World leaders call for environment protection at Davos Agenda Summit
(Sourced from PTI)
Top world leaders called for international collaboration and urgent steps for environment protection as they discussed the way forward for the global economy at the WEF's online Davos Agenda summit. Addressing the World Economic Forum event, German Chancellor Angela Merkel said, "Global links and global commitments mean we have to have an interest in how the rest of the world is faring."
In his special address at the week-long virtual event, French President Emmanuel Macron said the economy of tomorrow is going to have to think about innovation and humanity. Ursula von der Leyen, President, European Commission, said, "We must learn from this crisis. We have to change the way we live and do business to be able to keep what we value and hold dear."
Cyril Ramaphosa, President of South Africa, also addressed the summit and suggested, "The task is not to return the world to where it was when the pandemic struck, but to forge a new path and a new design."
The day also saw 61 top business leaders from around the globe, including Mukesh Ambani and Anand Mahindra from India, announcing their commitment to the Stakeholder Capitalism Metrics, a set of environmental, social, and governance (ESG) metrics and disclosures. The world leaders called for greater collaboration and issued a warning of the perils awaiting if we do not.
Further, von der Leyen called for a Paris-style agreement for biodiversity, laying out the economic and social risks of failing to protect a high-functioning, bio-diverse ecosystem. She warned that issues ranging from climate change to the lack of social media governance pose a challenge to democracy. "Creating vaccine in ten months reveals what happens with pooled resources, expertise, manufacturers, and government finance," she said.

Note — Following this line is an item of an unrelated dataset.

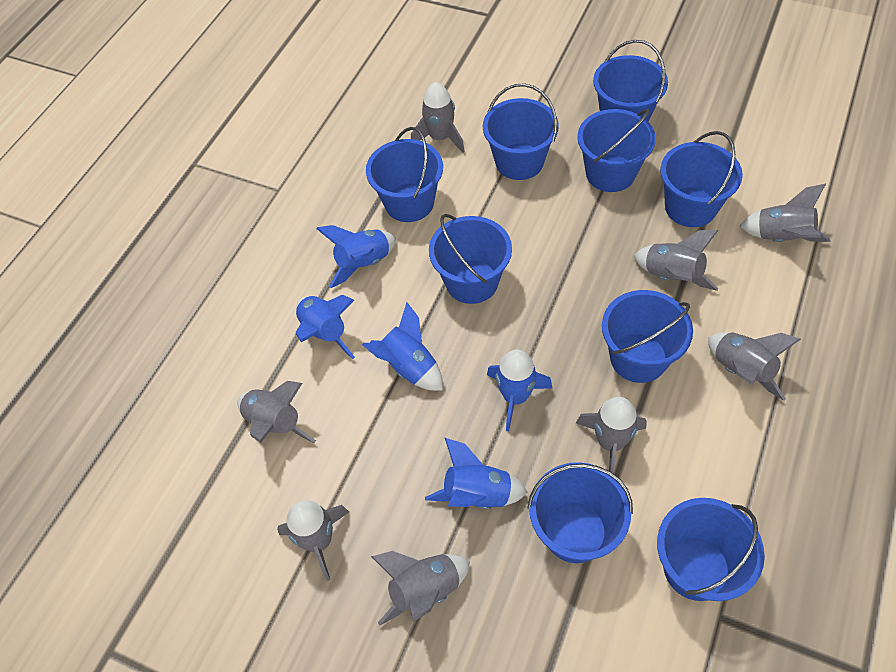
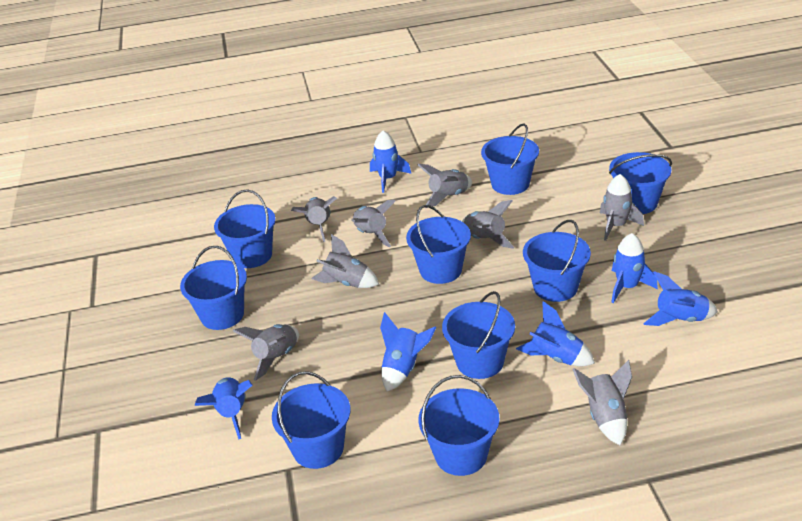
blue rocket: 5 -> 6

German Chancellor Merkel said the pandemic has left a deep imprint. "It will determine how we live and do business in coming years," she said. She also talked about multilateralism, arguing that the pandemic has shown how much we are interlinked. Merkel warned that trying to isolate oneself always fails. She called for greater transparency in global relations and better support for developing nations.
Meanwhile, French President Emmanuel Macron said the human condition is vulnerable and the pandemic has shown that the capitalist model can no longer work. He suggested, "We should take lessons from the COVID-19 pandemic. You cannot think economy without thinking about people." He emphasized it will only be possible to address the pandemic with an economy that fights inequality.
Further, Ramaphosa said, "The people rather than COVID-19 have created the challenges now faced." The over-ordering of vaccines by wealthier nations left poorer countries and their populations facing shortages. He urged countries that have bought large supplies of COVID-19 vaccines to release the excess.